Lastly, symmetric to issues of usability for publishers, it must also be
simple for the management to configure the mapping of URNs to hints.  It
must be easy both to understand the configuration and to verify that
configuration is correct.  With respect to management, this issue may
have an impact not only on the information itself but also on how it is
partitioned among network servers that collaboratively provide the
management service or RDS.  For example, it should be straightforward to
bring up a server and verify that the data it is managing is correct.
Although this is not a guideline, it is worth nothing that since we are
discussing a global and probably growing service, encouraging volunteer
participants suggests that, as with the DNS, such volunteers can feel
confident about the service they are providing and its benefit to both
themselves and the rest of the community.

3.3 Security and Privacy

In summary, security and privacy guidelines can be identified as some
degree of protection from threats.  The guidelines that fall under
this third principle, that of security, are all stated in terms of
possibilities or options for users of the service to require and

                                 - 11 -

utilize.  Hence they address the availability of functionality, but
not for the use of it.  We recognize that all security is a matter of
degree and compromise.  These may not satisfy all potential customers,
and there is no intention here to prevent the building of more secure
servers with more secure protocols to suit their needs.  These are
intended to satisfy the needs of the general public.

    3.1) It must be possible to create authoritative versions of a hint
         with access-to-modification privileges controlled;
    3.2) It must be possible to determine the identity of servers or
         avoid contact with unauthenticated servers;
    3.3) It must be possible to reduce the threat of denial of service
         by broad distribution of information across servers.
    3.4) It must be possible within the bounds of organizational
         policy criteria to provide at least some degree of privacy
         for traffic.
    3.5) It must be possible for publishers to keep private certain
         information such as an overall picture of the resources they
         are publishing and the identity of their clients;
    3.6) It must be possible for publishers to be able to restrict
         access to the resolution of the URNs for the resources they
         publish, if they wish.

When one discusses security, one of the primary issues is an enumeration
of the threats being considered for mitigation.  The tradeoffs often
include cost in money and computational and communications resources,
ease of use, likelihood of use, and effectiveness of the mechanisms
proposed.  With this in mind, let us consider a set of threats.

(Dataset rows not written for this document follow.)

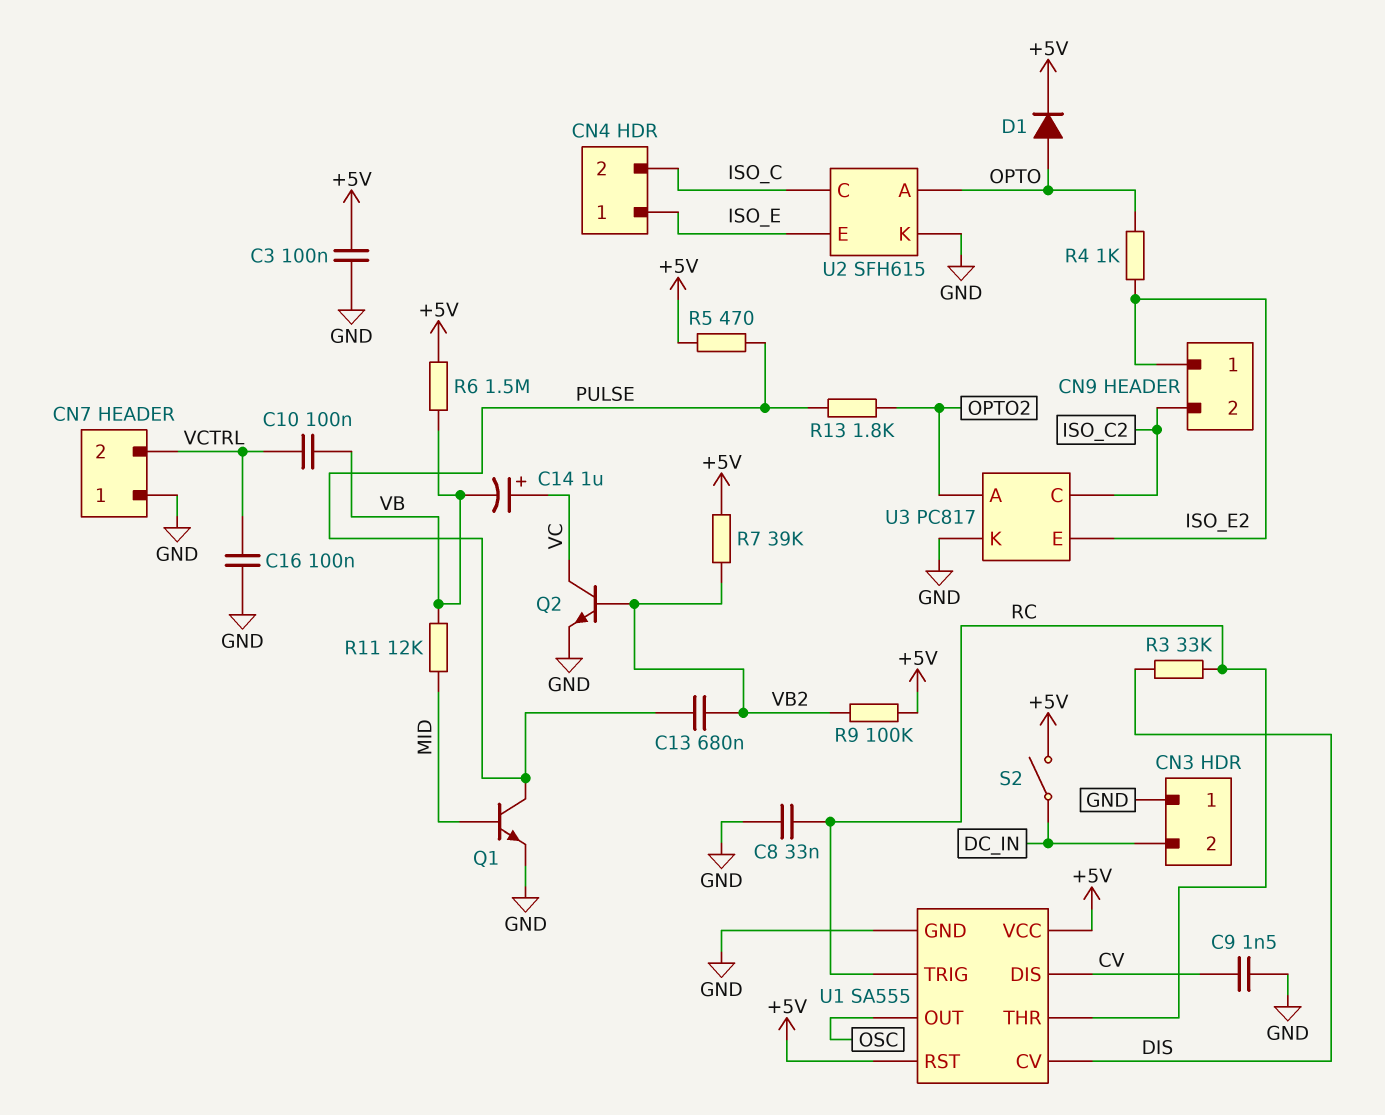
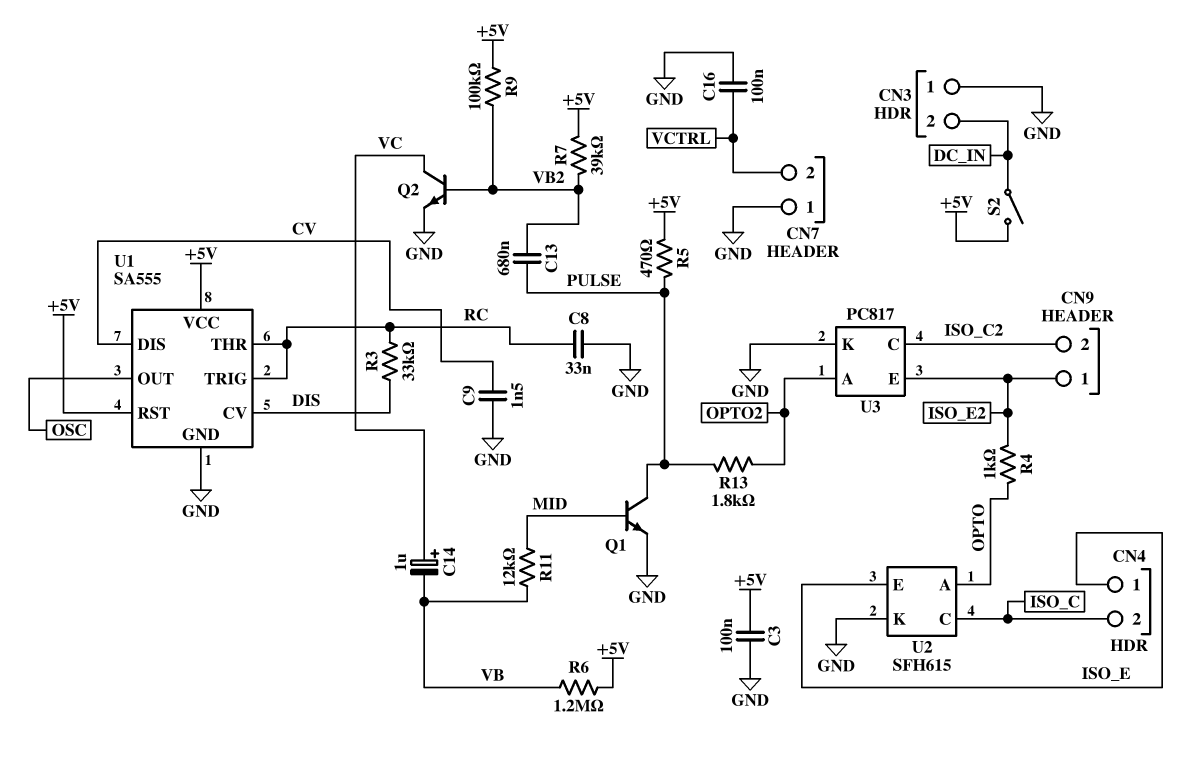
C10: 100nF (VB, VCTRL) -> none
D1: diode (A OPTO, K +5V) -> none
R6: 1.5M (+5V, VB) -> 1.2M (+5V, VB)

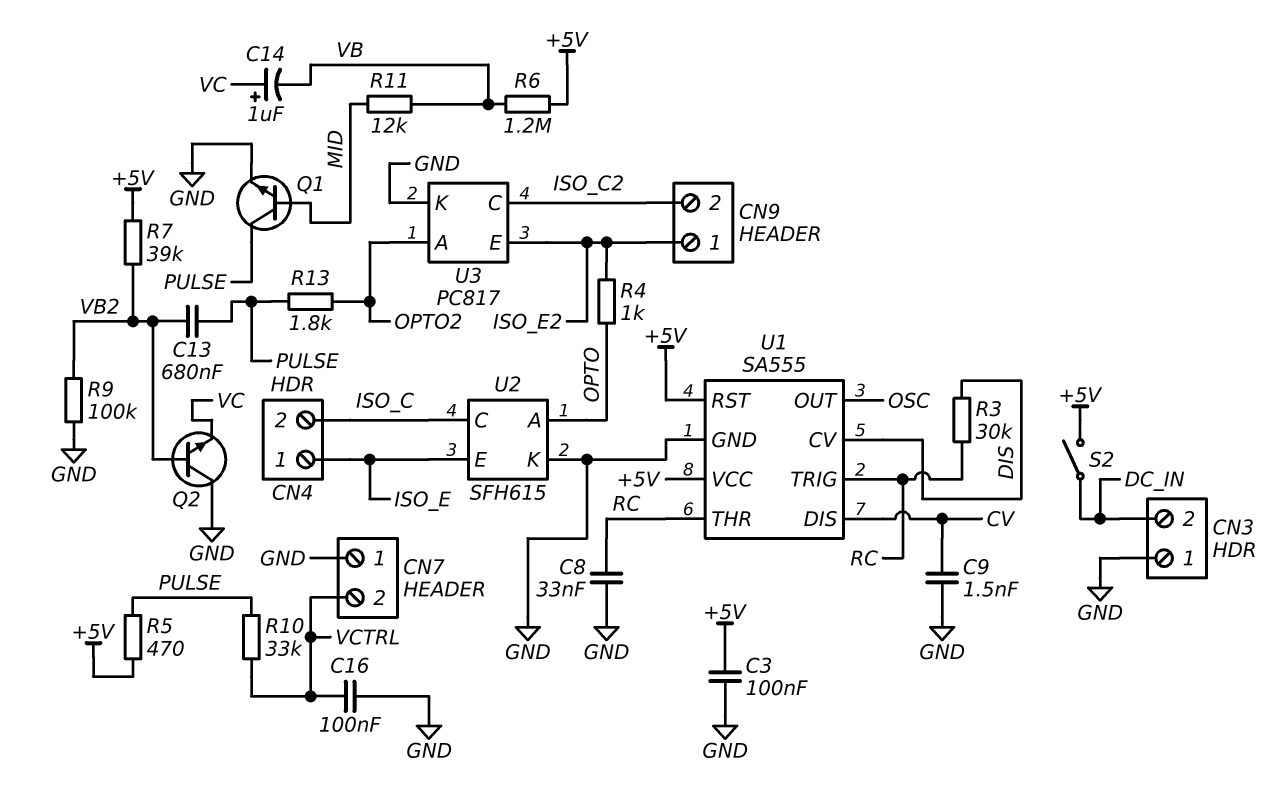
Q2: NPN (B VB2, C VC, E GND) -> NPN (B VB2, C GND, E VC)
R3: 33k (DIS, RC) -> 30k (DIS, RC)
R9: 100k (+5V, VB2) -> 100k (GND, VB2)
R10: none -> 33k (PULSE, VCTRL)

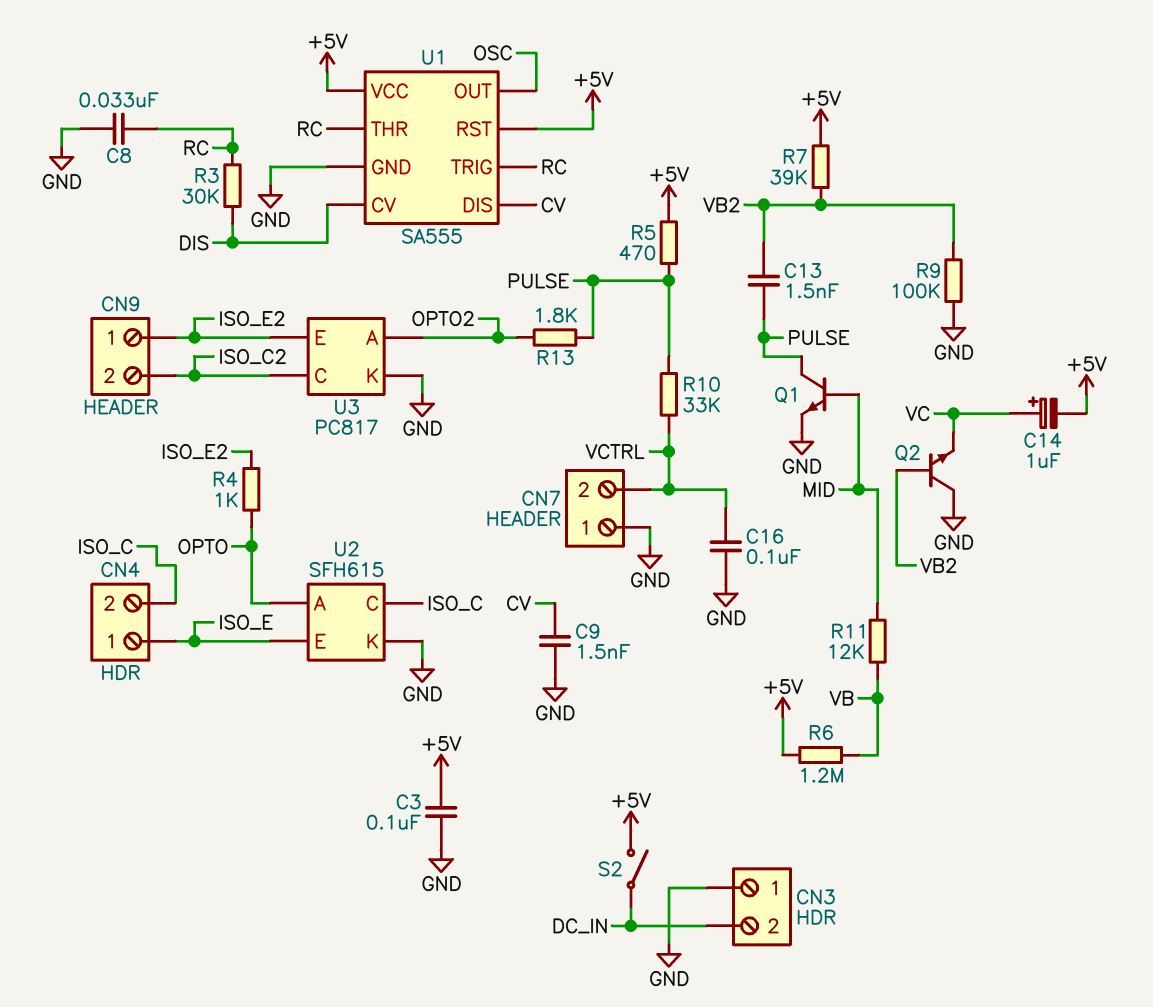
C13: 680nF (PULSE, VB2) -> 1.5nF (PULSE, VB2)
C14: 1uF (plus VC, minus VB) -> 1uF (plus VC, minus +5V)

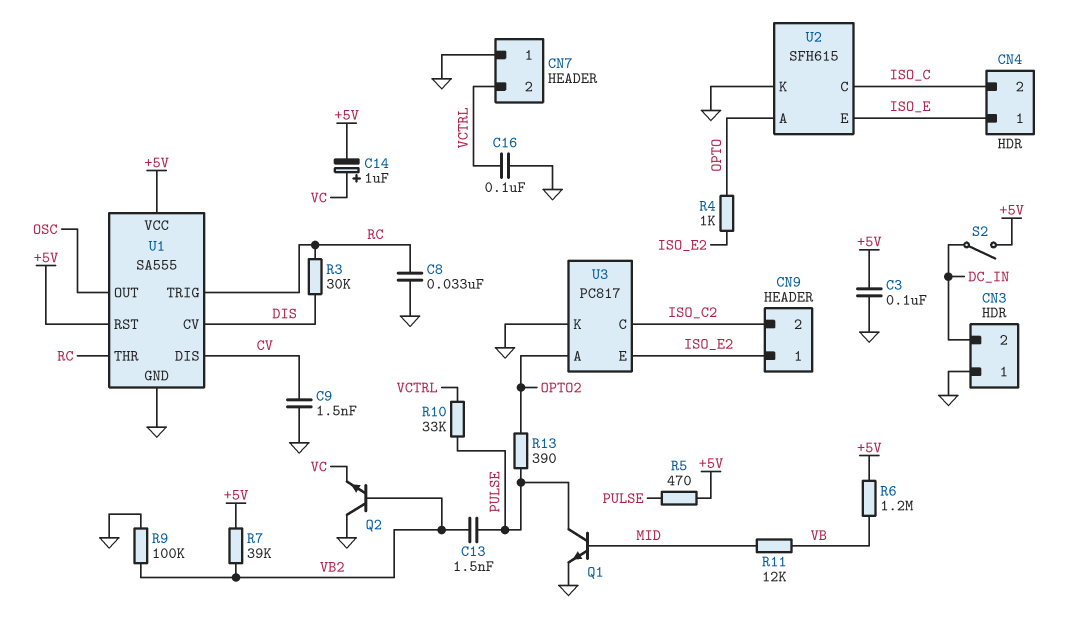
R13: 1.8k (OPTO2, PULSE) -> 390 (OPTO2, PULSE)

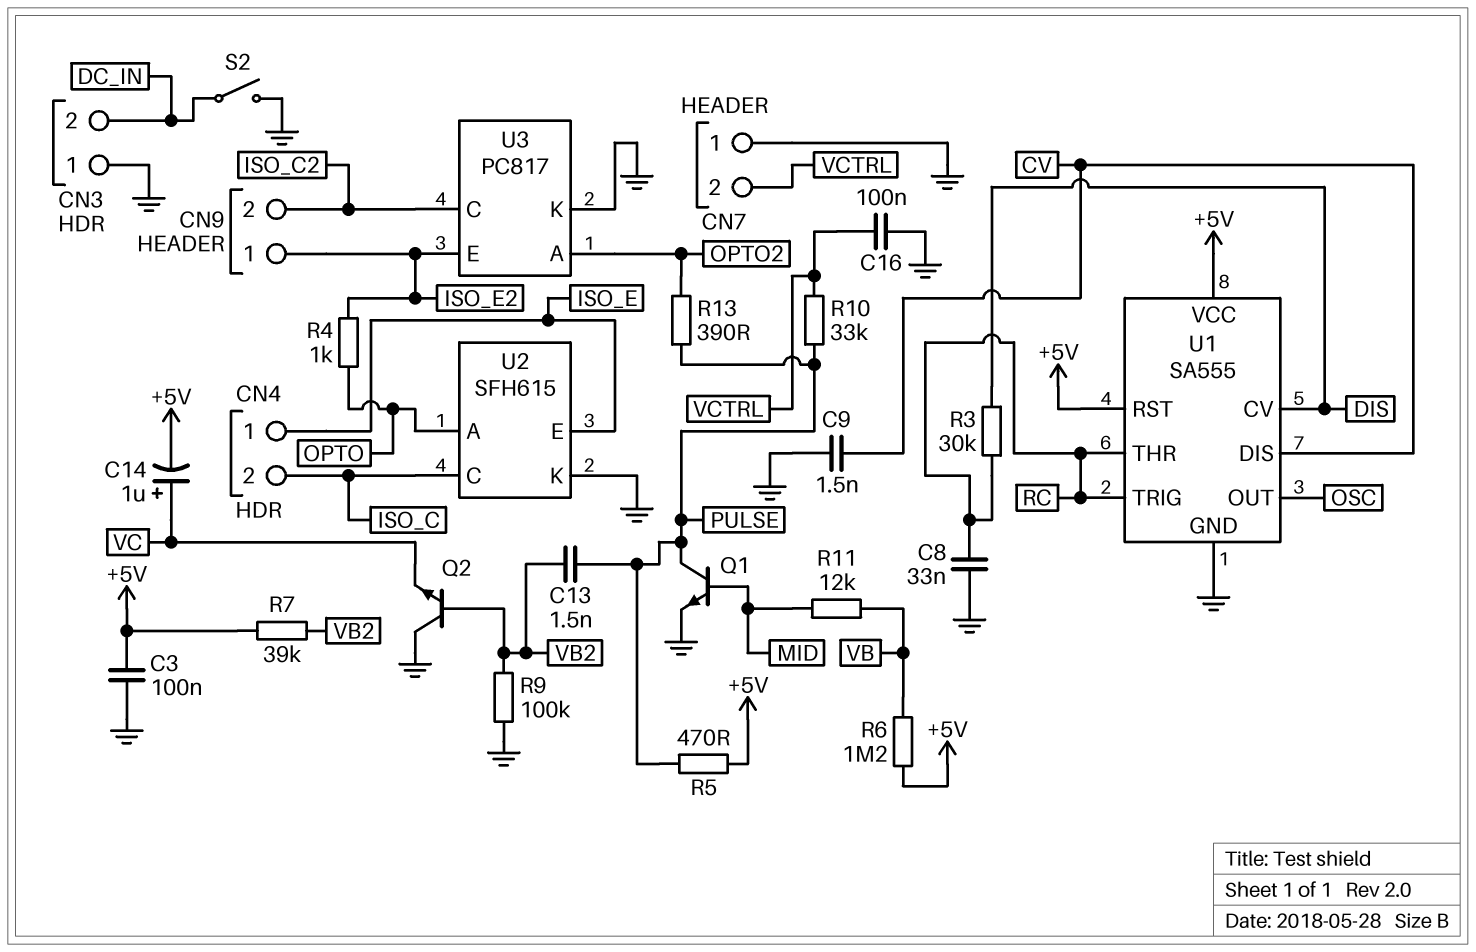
S2: switch (+5V, DC_IN) -> switch (DC_IN, GND)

Voydock and Kent[7] provide a useful catalog of potential threats.  Of
these the passive threats to privacy or confidentiality and the active
threats of authenticity and integrity are probably the most important
to consider here.  To the extent that spurious association causes
threats to the privacy, authenticity, or integrity with respect to
information within servers managing data, it is also important.
Denial of service is probably the most difficult of these areas of
threats both to detect and to prevent, and we will therefore set it
aside for the present as well, although it will be seen that solutions
to other problems will also mitigate some of the problems of denial of
service.  Furthermore, because this is intended to be provide a global
service to meet the needs of a variety of communities, the engineering
tradeoffs will be different for different clients.  Hence the
guidelines are stated in terms of, "It must be possible..."  It is
important to note that the information of concern here is hint
information, which by nature is not guaranteed to be correct or
up-to-date; therefore, it is unlikely to be worth putting too much
expense into the correctness of hints, because there is no guarantee
that they are still correct anyway.  The exact choice of degree of
privacy, authenticity, and integrity must be determined by the needs
of the client and the availability of services from the server.

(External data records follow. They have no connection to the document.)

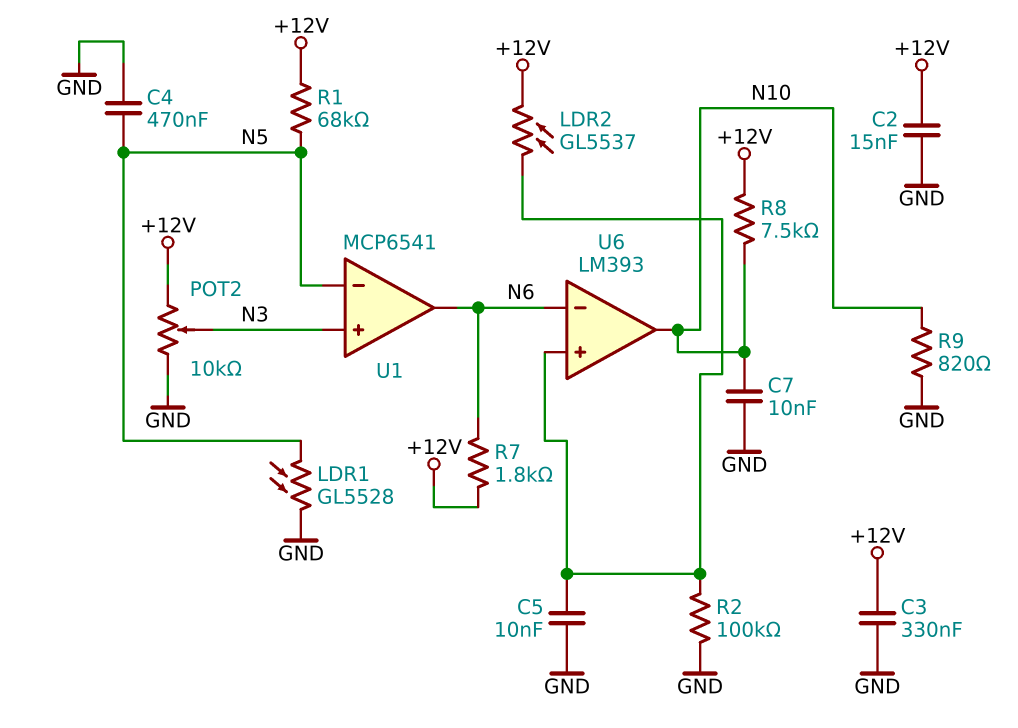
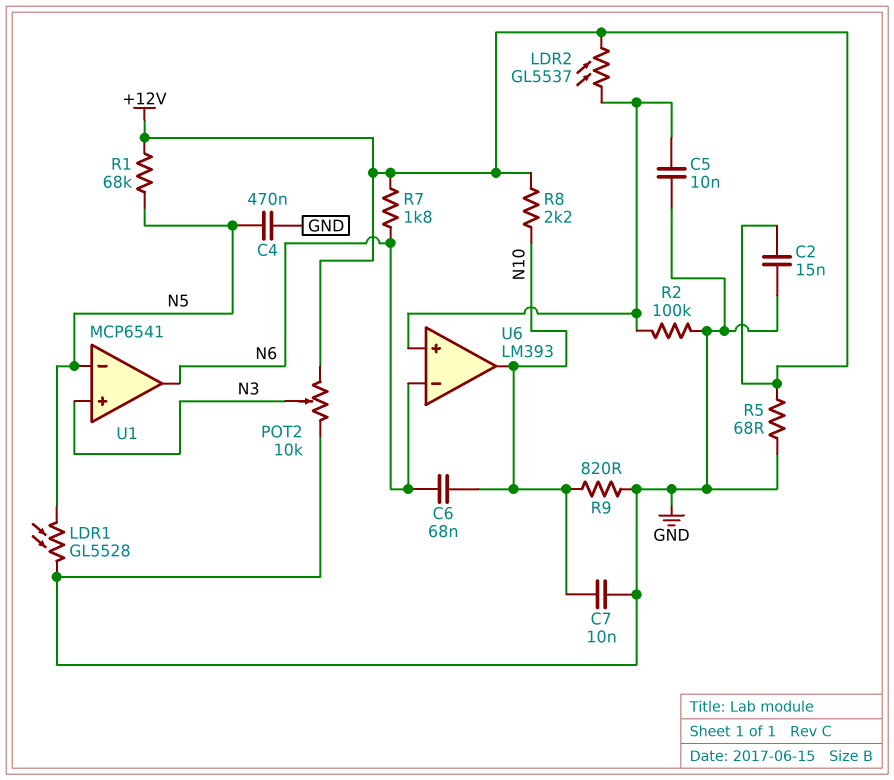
C3: 330nF (+12V, GND) -> none
C6: none -> 68nF (N6, N10)
R5: none -> 68 (+12V, GND)
R8: 7.5k (+12V, N10) -> 2.2k (+12V, N10)

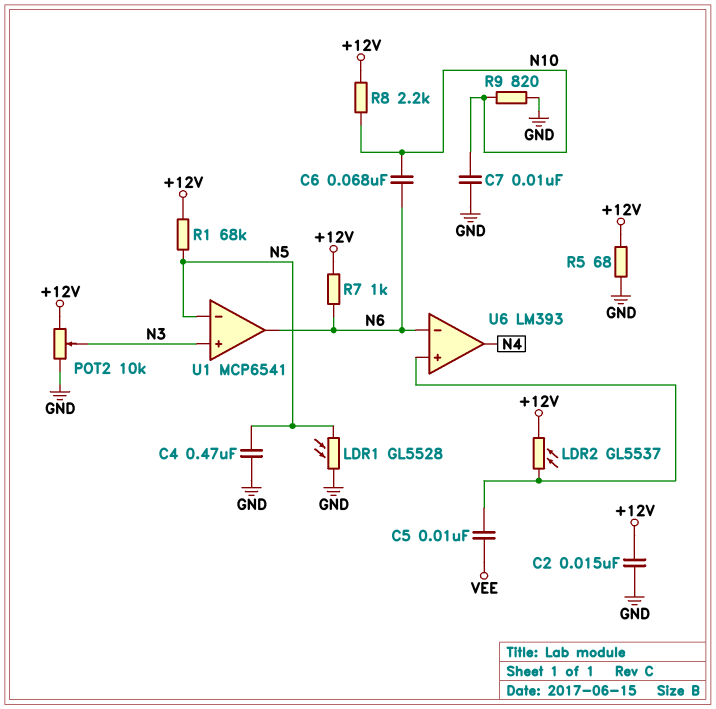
C5: 10nF (GND, U6/in+) -> 10nF (U6/in+, VEE)
R2: 100k (GND, U6/in+) -> none
R7: 1.8k (+12V, N6) -> 1k (+12V, N6)
U6 pin out: N10 -> N4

To avoid confusion it is valuable to highlight the meanings of terms
that have different meanings in other contexts.  In this case, the
term "authoritative" as it is used here connotes the taking of an
action or stamp of approval by a principal (again in the security
sense) that has the right to perform such an act of approval.  It has

                                 - 12 -

no implication of correctness of information, but only perhaps an
implication of who claimed it to be correct.  In contrast, the term is
often also used simply to refer to a primary copy of a piece of
information for which there may also be secondary or cached copies
available.  In this discussion of security we use the former meaning,
although it may also be important to be able to learn about whether a
piece of information is from a primary source or not and request that
it be primary.  This second meaning arises elsewhere in the document
and is so noted there.

It is also important to distinguish various possible meanings for
"access control".  There are two areas in which distinctions can be
made.  First, there is the question of the kind of access control that
is being addressed, for example, in terms of hints whether it is read
access, read and modify access, or read with verification for
authenticity.  Second, there is the question of to what access is being
controlled.  In the context of naming it might be the names themselves
(not the case for URNs), the mapping of URNs to hints (the business of
an RDS), the mapping of URNs to addresses (not the business of an RDS as
will be discussed below in terms of privacy), or the resource itself
(unrelated to naming or name resolution at all).  We attempt to be clear
about what is meant when using "access control".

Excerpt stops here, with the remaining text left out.